Bass tourney keeps general's memory alive
April 11, 2011
HARKER HEIGHTS, Texas-The sun was still down, but more than 60 boaters were up in anticipation on the first call to hit the waters of Stillhouse Hollow Lake and cast their first lines.
Soldiers of 41st Fires Brigade conducted the second annual Brig. Gen. Charles B. Allen Bass Fishing Memorial Tournament outside Harker Heights, Texas, April 9.
The Rail Gunners and others, along with local bass anglers, paired up to face the rough waters in honor of Allen's memory and for a chance to reel in that prize winning catch. Although the Rail Gunners and bass anglers traded the heavy rains from last year's tournament to the strong 35-mile an hour winds of this year.
"As my husband used to say, 'There's never a bad day for fishing,'" said Cindy Allen, wife of the late brigadier general. "My husband was an avid sportsman. But fishing was a way of life to him. Our whole family is honored by the 41st Fires Bde. keeping his memory alive by doing something he loved the most."
With the winds increasing the challenge to the tournament, Cliff Brown, tournament director, announced the first call at 6:50 a.m.

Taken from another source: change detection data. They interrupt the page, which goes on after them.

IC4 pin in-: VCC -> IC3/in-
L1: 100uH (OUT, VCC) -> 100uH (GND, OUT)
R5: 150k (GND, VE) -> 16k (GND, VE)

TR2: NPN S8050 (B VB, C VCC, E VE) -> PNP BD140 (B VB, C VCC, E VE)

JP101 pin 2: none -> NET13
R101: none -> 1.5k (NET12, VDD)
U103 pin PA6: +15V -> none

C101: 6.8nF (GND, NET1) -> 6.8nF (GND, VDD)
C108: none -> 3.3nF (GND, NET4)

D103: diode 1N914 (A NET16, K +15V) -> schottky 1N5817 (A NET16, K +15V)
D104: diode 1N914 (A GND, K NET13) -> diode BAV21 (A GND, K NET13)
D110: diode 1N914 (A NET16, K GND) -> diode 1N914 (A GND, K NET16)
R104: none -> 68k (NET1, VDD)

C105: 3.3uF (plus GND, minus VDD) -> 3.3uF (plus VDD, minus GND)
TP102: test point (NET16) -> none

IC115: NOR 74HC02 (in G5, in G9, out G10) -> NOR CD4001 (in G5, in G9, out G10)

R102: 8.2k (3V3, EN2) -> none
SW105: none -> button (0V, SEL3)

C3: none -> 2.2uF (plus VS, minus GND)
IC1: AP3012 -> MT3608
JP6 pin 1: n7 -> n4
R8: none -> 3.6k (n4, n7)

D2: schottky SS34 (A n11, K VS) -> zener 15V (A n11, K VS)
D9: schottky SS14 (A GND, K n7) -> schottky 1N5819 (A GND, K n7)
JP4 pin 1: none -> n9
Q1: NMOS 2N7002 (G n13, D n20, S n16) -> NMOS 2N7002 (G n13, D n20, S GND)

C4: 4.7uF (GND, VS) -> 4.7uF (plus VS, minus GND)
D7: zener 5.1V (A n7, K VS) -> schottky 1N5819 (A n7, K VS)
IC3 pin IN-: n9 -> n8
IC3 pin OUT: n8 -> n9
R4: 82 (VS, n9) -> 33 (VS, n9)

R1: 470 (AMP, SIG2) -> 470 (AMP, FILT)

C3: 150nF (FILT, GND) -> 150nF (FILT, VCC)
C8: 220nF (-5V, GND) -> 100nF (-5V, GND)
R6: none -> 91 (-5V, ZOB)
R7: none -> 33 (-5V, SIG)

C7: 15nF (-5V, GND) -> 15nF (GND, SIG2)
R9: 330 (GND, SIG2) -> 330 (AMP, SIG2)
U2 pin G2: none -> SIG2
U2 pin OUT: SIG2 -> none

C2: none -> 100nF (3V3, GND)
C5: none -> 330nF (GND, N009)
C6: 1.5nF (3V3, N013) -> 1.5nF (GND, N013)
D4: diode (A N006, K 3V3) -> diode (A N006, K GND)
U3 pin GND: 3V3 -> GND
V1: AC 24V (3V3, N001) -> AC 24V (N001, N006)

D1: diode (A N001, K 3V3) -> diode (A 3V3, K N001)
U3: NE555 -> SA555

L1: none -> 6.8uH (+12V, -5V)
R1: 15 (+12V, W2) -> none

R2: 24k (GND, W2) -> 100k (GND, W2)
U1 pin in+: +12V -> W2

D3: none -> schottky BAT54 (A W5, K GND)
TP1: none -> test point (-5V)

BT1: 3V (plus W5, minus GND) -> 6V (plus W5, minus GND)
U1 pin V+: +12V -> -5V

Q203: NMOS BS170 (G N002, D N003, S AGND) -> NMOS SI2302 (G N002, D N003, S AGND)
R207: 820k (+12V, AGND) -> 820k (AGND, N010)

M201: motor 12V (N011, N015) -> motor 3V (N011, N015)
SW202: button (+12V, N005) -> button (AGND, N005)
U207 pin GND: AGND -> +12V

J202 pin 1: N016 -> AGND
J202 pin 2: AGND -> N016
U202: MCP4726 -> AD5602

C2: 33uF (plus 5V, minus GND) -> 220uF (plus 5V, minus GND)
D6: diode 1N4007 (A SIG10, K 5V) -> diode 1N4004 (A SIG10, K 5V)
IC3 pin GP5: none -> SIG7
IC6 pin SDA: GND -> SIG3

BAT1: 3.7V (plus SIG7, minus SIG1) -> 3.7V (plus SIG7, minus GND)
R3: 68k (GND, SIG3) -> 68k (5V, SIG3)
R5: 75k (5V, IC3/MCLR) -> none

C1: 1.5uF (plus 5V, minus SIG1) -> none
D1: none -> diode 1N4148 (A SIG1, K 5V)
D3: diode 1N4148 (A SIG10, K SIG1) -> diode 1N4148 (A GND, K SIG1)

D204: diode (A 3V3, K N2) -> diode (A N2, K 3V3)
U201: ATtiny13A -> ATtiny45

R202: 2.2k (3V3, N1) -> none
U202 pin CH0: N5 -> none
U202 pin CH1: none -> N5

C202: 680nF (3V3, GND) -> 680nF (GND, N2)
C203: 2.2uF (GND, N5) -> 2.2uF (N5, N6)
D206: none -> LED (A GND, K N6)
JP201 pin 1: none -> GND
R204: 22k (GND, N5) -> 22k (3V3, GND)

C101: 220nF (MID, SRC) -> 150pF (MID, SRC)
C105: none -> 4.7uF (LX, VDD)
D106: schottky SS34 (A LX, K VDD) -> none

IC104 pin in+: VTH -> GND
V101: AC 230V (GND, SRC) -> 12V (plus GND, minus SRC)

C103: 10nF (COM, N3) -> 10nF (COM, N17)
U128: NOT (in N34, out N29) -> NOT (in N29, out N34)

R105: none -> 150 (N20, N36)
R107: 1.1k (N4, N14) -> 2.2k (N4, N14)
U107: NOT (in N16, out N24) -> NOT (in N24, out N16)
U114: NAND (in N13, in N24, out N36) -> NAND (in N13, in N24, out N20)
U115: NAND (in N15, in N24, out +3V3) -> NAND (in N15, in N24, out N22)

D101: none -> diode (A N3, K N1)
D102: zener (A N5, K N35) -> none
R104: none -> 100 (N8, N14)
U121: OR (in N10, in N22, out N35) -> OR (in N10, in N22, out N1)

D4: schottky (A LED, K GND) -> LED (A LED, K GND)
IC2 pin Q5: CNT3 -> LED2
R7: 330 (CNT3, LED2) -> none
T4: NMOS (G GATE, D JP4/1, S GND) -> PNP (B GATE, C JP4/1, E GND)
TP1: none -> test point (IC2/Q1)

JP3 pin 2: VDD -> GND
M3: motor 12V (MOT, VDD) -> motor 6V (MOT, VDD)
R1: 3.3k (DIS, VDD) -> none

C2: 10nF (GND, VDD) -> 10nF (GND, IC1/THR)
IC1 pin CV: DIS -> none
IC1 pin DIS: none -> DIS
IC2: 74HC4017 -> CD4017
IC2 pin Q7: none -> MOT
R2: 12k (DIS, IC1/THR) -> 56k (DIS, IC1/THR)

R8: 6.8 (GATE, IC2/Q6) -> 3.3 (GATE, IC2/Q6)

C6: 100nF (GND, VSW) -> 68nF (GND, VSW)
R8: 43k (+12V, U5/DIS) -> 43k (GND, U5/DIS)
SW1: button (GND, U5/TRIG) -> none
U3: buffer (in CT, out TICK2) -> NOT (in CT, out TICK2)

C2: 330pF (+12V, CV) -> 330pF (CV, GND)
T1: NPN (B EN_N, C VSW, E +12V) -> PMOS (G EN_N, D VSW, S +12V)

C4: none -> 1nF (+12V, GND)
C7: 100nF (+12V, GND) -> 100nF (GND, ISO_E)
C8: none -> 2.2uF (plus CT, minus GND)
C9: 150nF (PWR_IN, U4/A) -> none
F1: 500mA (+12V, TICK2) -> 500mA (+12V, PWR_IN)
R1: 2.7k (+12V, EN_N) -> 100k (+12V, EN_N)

Thirty-one boats pulled away from the pier and maneuver the lake looking for that perfect spot to fish and most importantly to honor a great leader in the 41st Fires Bde. history.
"Brig. Gen. Allen was a great leader," said Capt. Neil Ruiz, from New York City, tournament coordinator. "It's unfortunate that I never had a chance to meet him [Allen] or learn from him, but I can tell he left behind a legacy."
The winds continued to pick up and toss the boats back and forth but determined boaters continued to casts theirs lines looking for the biggest big bass Stillhouse had to offer. But the memorial tournament also made way for Soldiers who didn't have a way to fish to go fishing.
"You can't help but to think about Brig. Gen. Allen every time you throw your line out in the water," said Spc. Tamara Becker, a Venice, Fla. native. "It's great to know that his memory has brought us all out here to celebrate his name and do something we normally wouldn't get a chance to do."
With several of last year's participants in attendance this year, the top two winners did not fare as well this year. Sgt. 1st Class Lewis Decker, a military police officer with the 720th Military Police Battalion held the record for having the highest combined weight totaling more than 15 pounds. However this year, Decker and his partner were only able to catch a little more than six pounds. Brian Allen, last year's biggest largemouth bass winner with a bass weighing close to seven pounds, reeled in a bass weighing one and a half pounds.
The team of 1st Sgt. Efrain Lozano, and Sgt. Joseph Rewerts, came away as the tournament winners and the big bass winners. They were able to catch an eight pound bass and had a combined weight of 11 and a half pounds. Their names will be the second set of names inscribed on the plaque the hangs in the Charles B. Allen hall. The team claimed more than $1,200 in prize money and they will have bragging rights until next year.